Background Following peripheral nerve chronic constriction injury, the accumulation of the α2δ-1 auxiliary subunit of voltage-gated Ca²⁺ channels in primary afferent terminals contributes to the onset of neuropathic pain. Overexpression of α2δ-1 in Xenopus oocytes increases the opening properties of Ca_v1.2 L-type channels and allows Ca²⁺ influx at physiological membrane potentials. We therefore posited that L-type channels play a role in neurotransmitter release in the superficial dorsal horn in the chronic constriction injury model of neuropathic pain. Results Whole-cell recording from lamina II neurons from rats, subject to sciatic chronic constriction injury, showed that the L-type Ca²⁺ channel blocker, nitrendipine (2 µM) reduced the frequency of spontaneous excitatory postsynaptic currents. Nitrendipine had little or no effect on spontaneous excitatory postsynaptic current frequency in neurons from sham-operated animals. To determine whether α2δ-1 is involved in upregulating function of Ca_v1.2 L-type channels, we tested the effect of the α2δ-1 ligand, gabapentin (100 µM) on currents recorded from HEK293F cells expressing Ca_v1.2/β4/α2δ-1 channels and found a significant decrease in peak amplitude with no effect on control Ca_v1.2/β4/α2δ-3 expressing cells. In PC-12 cells, gabapentin also significantly reduced the endogenous dihydropyridine-sensitive calcium current.
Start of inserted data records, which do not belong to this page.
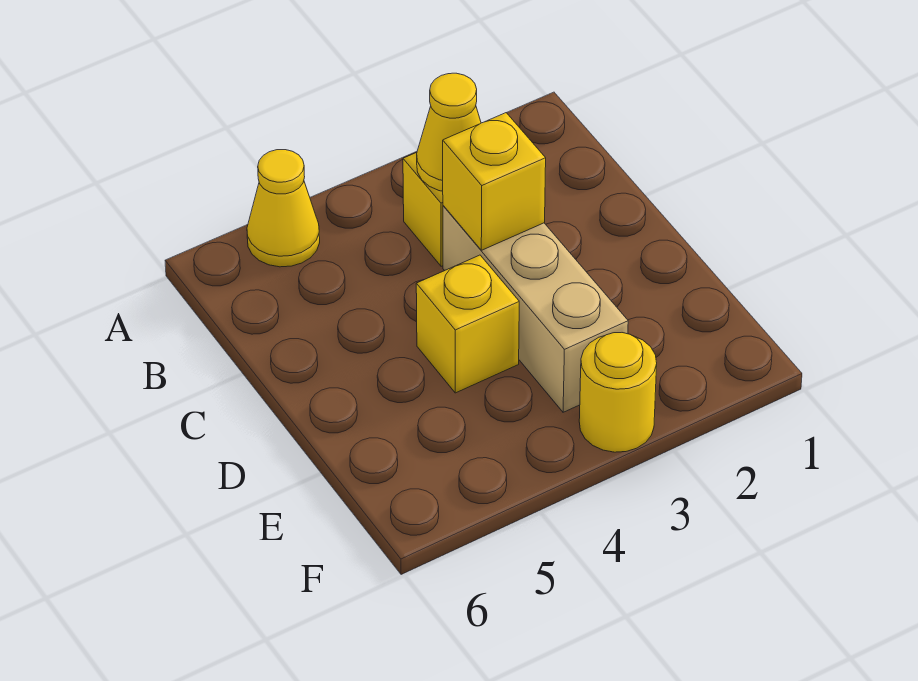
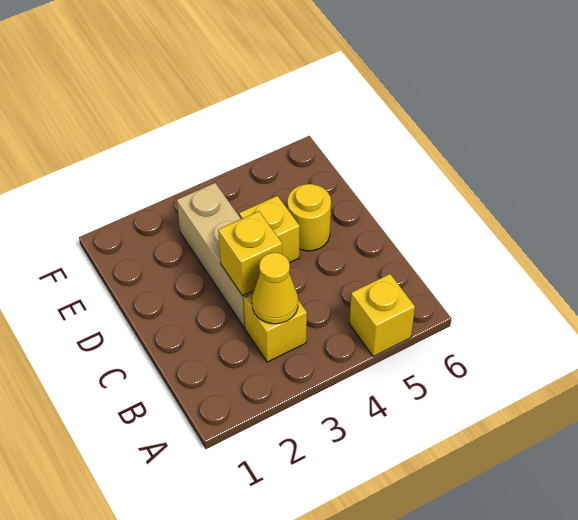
yellow cone A5 level 1 -> yellow brick A5 level 1
yellow round brick F3 level 1 -> yellow round brick D5 level 1

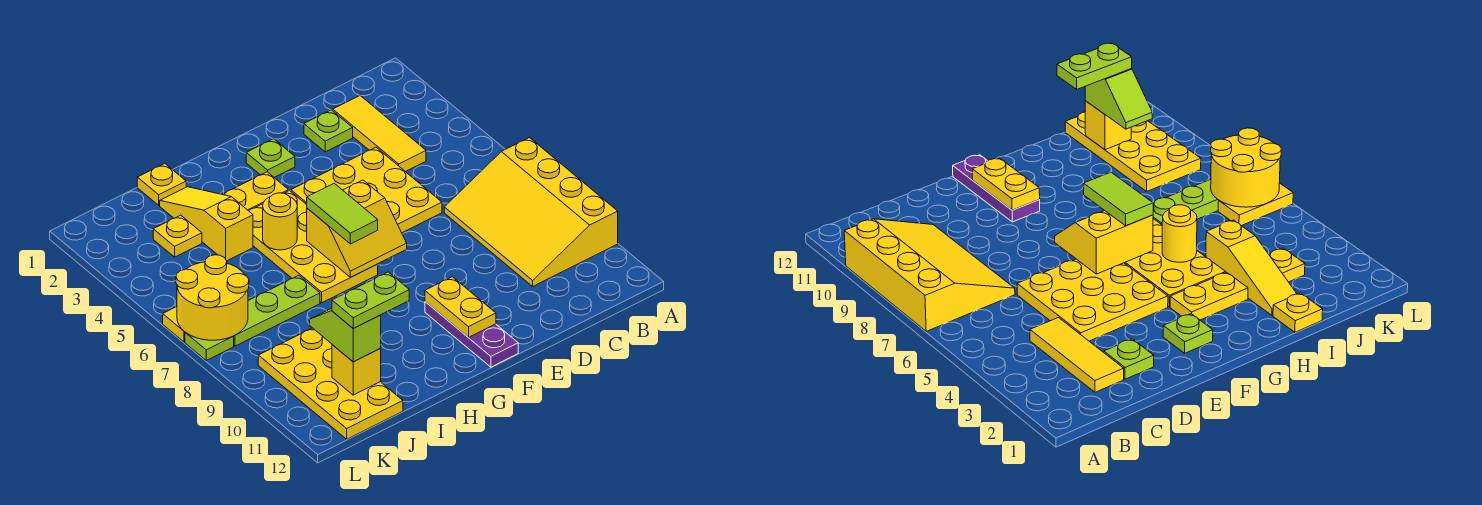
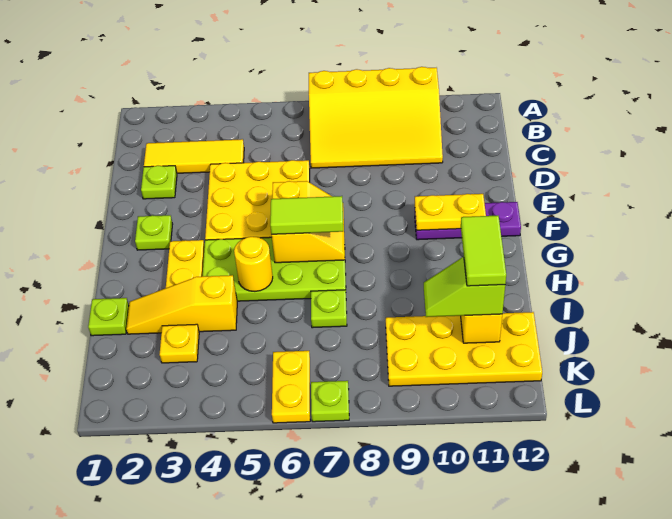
yellow plate G4:H7 level 1 -> lime plate G4:H7 level 1
yellow plate I1 level 1 -> lime plate I1 level 1
lime plate I7:K7 level 1 -> lime plate I7 level 1
lime plate I11:J11 level 4 -> lime tile I11:J11 level 4
yellow round brick K6:L7 level 2 -> none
In lamina II, gabapentin reduced spontaneous excitatory postsynaptic current frequency in neurons from animals subject to chronic constriction injury but not in those from sham-operated animals. Intraperitoneal injection of 5 mg/kg nitrendipine increased paw withdrawal threshold in animals subject to chronic constriction injury. Conclusion We suggest that L-type channels show an increased contribution to synaptic transmission in lamina II dorsal horn following peripheral nerve injury. The effect of gabapentin on Cav1.2 via α2δ-1 may contribute to its anti-allodynic action.